Со своей стороны, Зиновьев и Каменев тоже демонстративно игнорировали Троцкого. Входя в зал заседаний, они с ним не здоровались. Это выглядело как ребячество, и наблюдавший как-то такие взаимоотношения очевидец с удивлением свидетельствовал, что в отличие от них появившегося Троцкого Сталин встретил спокойно и даже приветливо: выйдя навстречу, подал руку.

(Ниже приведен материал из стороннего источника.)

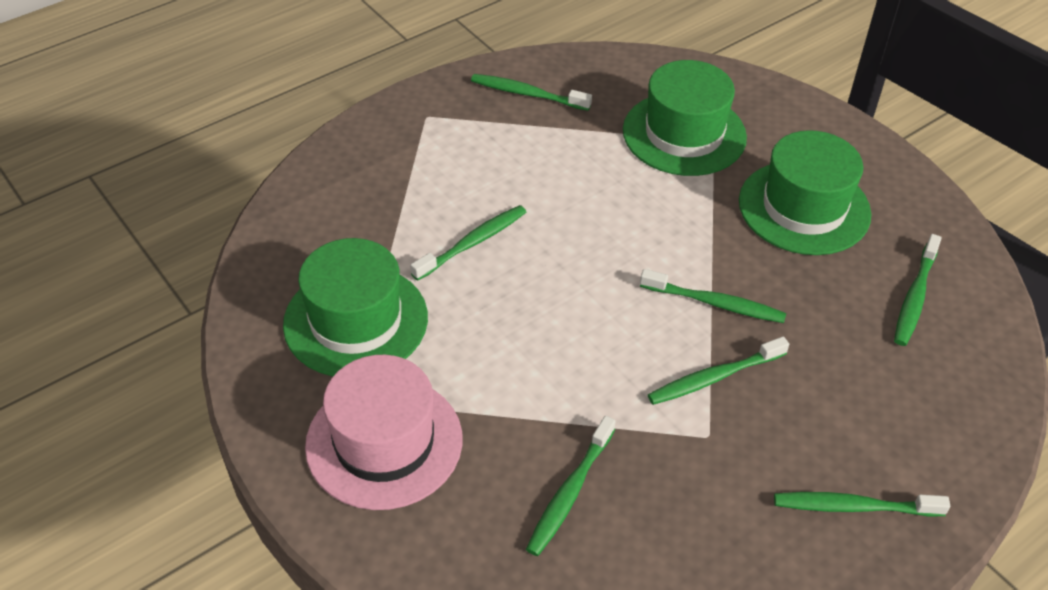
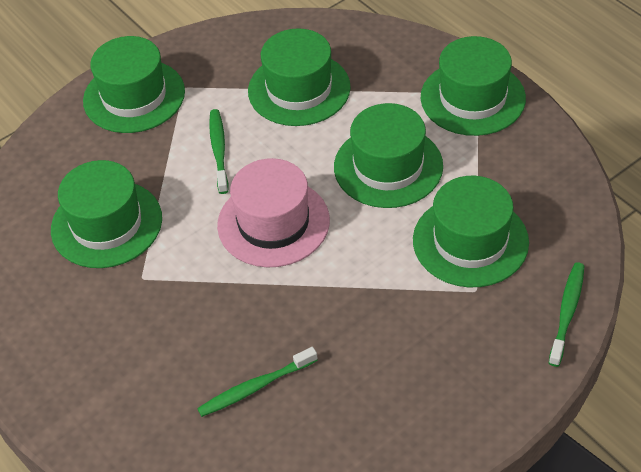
green hat: 3 -> 6
green toothbrush: 7 -> 3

Стиль интриг и недовольное брюзжание являлись психологическим камертоном поступков Зиновьева и Каменева. Словно сиамские близнецы, они не могли существовать друг без друга, и, вечно суетившиеся, они постоянно против кого-то боролись. Причем в этой связке двух посредственностей более самостоятельного Каменева обычно настраивал трусоватый Зиновьев.

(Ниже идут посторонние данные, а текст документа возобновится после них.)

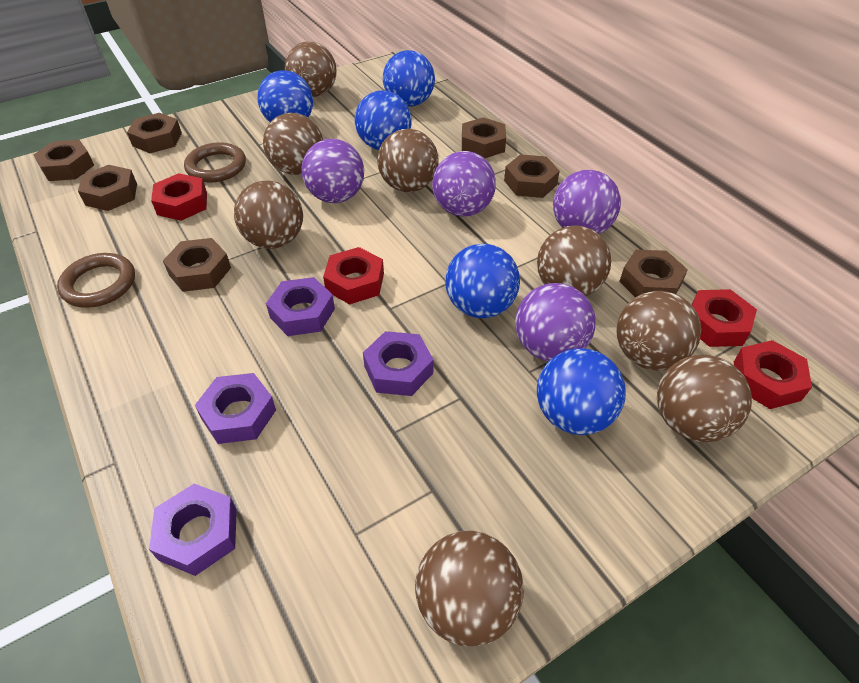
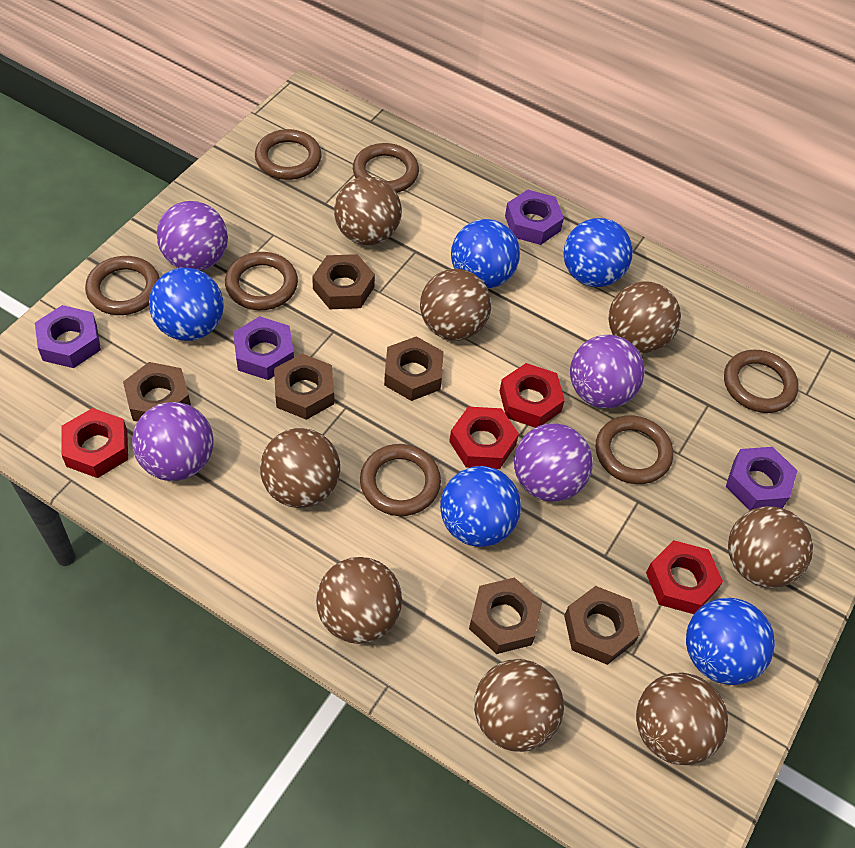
brown nut: 7 -> 6
brown ring: 2 -> 7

Они не могли существовать без интриг. И возникшее не без оснований беспокойство и опасения по поводу властолюбивых амбиций Троцкого постепенно в их сознании сменились настороженностью, связанной с растущим влиянием Сталина. Теперь оба ревностно следили за шагами Генерального секретаря и проявляли подчеркнутую строптивость даже в непринципиальных вопросах.
Запрет на торговлю водкой в России царское правительство ввело еще с началом Второй мировой войны. Промышленность не производила напитки крепостью выше 20 градусов до конца 1921 года, и страну захлестнуло самогоноварение. В условиях падения производства и сокращения доходов государства Сталин летом 1923 года вынес на рассмотрение Пленума ЦК предложение по разрешению продажи крепких спиртных напитков, включая водку.
Это вызвало резкий протест Троцкого. Руководствовавшийся принципом «чем хуже, тем лучше», он написал заявление, отвергавшее саму идею легализации водочной торговли. Правда, когда Пленум не поддержал ни Сталина, ни Троцкого, то Политбюро благоразумно приняло решение воздержаться от разворачивания дискуссии по этому вопросу.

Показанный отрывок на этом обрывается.